Amongst this years stellar line up of designers at the Fashion Scout Graduate Showcase, we have Central Saint Martin’s graduate - Jaimee Mckenna; whose solely ultramarine blue collection has made quite the statement both on the catwalk and amongst the press.

Pushing the boundaries of traditional knitwear technology, Jaimee’s collection centers around intricate pleats, concertina folds, dramatic layers, complex knitting techniques and structure; and the mergence of these key factors makes for a collection which personifies Gina Fratini style elegance, and structured silhouettes, in that dramatic hue. We managed to steal a quick interview with Jaimee at today's exhibition, here’s what she had to say:

Where does your inspiration for this collection derive from?
So my inspiration for the collection was mainly post-war French artist Yves Klein. So colour - that piercing saturated blue; and that’s kind of what I wanted to put onto my collection, that one striking colour which just grabs you.

Then for silhouette, I was inspired by this one picture of this skirt in an old Vogue. I don’t actually know who designed it (which is really annoying), but it’s this big massive cocoon shaped structure skirt; and that’s what made me decide to do the pleating. The silhouette was like classic Balenciaga and then a bit Gina Fratini, you know, flowy, layered, a bit 70’s and effortlessly beautiful.

What about your techniques, I know it’s knitwear, but I also know there is a lot more too it than that…
Ok, so they are all knitted on a machine, some parts are a normal rib knit. Then the felt, I made myself, for felting you basically just knit the fabric then wash it at a high temperature to make it into felt. For the pleating, I used Cement Pleaters and worked on my designs with them. They had all sorts of amazing patterns, like vintage Dior, so I chose the pattern and they did it for me.

With the metal bars, that was actually an accidental mistake! Basically, when I was draping the fabric, it was realy really heavy and it kept falling off, which was so frustrating, as the placement was so important, so I used safety pins to secure it into place, then I thought – ‘I like the metal on it, how can I get that?’ So I found these jewellery bars and I hand stitched them all on! The safety pins inspired the idea, then they evolved.

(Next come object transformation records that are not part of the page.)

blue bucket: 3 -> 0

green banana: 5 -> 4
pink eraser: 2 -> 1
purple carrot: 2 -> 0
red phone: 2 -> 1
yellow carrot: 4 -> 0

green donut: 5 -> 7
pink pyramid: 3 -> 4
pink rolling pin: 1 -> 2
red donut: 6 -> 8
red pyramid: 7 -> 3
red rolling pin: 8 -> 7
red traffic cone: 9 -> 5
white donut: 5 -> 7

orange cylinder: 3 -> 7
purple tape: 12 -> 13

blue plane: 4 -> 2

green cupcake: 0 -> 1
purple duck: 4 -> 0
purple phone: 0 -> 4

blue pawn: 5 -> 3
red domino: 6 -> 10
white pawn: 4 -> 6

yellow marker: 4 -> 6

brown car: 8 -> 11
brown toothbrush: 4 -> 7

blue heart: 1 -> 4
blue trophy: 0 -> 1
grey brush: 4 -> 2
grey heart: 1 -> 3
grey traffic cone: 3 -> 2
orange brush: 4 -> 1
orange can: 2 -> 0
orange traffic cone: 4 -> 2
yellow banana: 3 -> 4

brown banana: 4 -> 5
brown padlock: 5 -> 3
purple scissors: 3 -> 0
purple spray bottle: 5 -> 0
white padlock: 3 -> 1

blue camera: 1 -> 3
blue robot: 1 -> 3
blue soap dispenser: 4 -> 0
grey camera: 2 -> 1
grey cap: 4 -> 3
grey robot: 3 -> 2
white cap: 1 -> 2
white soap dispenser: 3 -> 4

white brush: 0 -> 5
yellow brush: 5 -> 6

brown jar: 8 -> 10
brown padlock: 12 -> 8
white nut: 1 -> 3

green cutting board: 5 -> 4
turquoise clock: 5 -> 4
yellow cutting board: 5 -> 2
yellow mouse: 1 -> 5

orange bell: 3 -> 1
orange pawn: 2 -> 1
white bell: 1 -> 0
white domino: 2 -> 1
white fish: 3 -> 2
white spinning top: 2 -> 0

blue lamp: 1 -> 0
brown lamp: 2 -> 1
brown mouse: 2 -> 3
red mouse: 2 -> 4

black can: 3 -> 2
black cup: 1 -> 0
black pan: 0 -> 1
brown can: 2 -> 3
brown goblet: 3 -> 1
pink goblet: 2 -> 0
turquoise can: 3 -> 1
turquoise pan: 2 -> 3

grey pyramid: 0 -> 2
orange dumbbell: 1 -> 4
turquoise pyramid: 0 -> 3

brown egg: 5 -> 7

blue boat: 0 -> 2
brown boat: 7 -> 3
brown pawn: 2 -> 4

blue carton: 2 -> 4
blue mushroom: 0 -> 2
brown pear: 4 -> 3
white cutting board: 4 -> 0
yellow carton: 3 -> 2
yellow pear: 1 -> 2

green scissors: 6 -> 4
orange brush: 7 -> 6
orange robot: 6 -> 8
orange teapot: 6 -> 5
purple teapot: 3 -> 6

We know you have worked a lot for Mark Fast, how has that influenced you?
It hasn’t influenced my design, as obviously they are quite different, but it influenced me technically. For example it taught me the process of how to produce a thirty piece collection. Since I specialised in textiles, which was usually one square of fabric, it also taught me where on the body pieces go and how they should move etc.

What about your future plans, do you see yourself working for a fashion house or continuing to develop your own label?
I want to do my own thing. It’s just getting the funding and the support, I mean I used my life savings for my MA. It just costs so much to do it. The next thing I really want is to get a studio. I want some real studio space, it is not ideal working from your room! I already think I have gone a little insane from it! Before I’ve had a magazine wanting to come interview me at my ‘studio’… I was thinking ‘Don’t you mean my bedroom?’… I had to reply saying that the ‘studio’ is my flat! Luckily I am not a messy person, so it was okay.

What about Fashion Scout as a platform, what are your thoughts?
I love it! I mean, it is brilliant, this opportunity is great for meeting people. I get to be with my work and meet people first hand, which is something that is hard to do nowadays. It’s difficult. So to have this opportunity is brilliant; it’s nice to know that there is support out there.

It’s already clear Jaimee is destined for big things, we can only anticipate her future collections.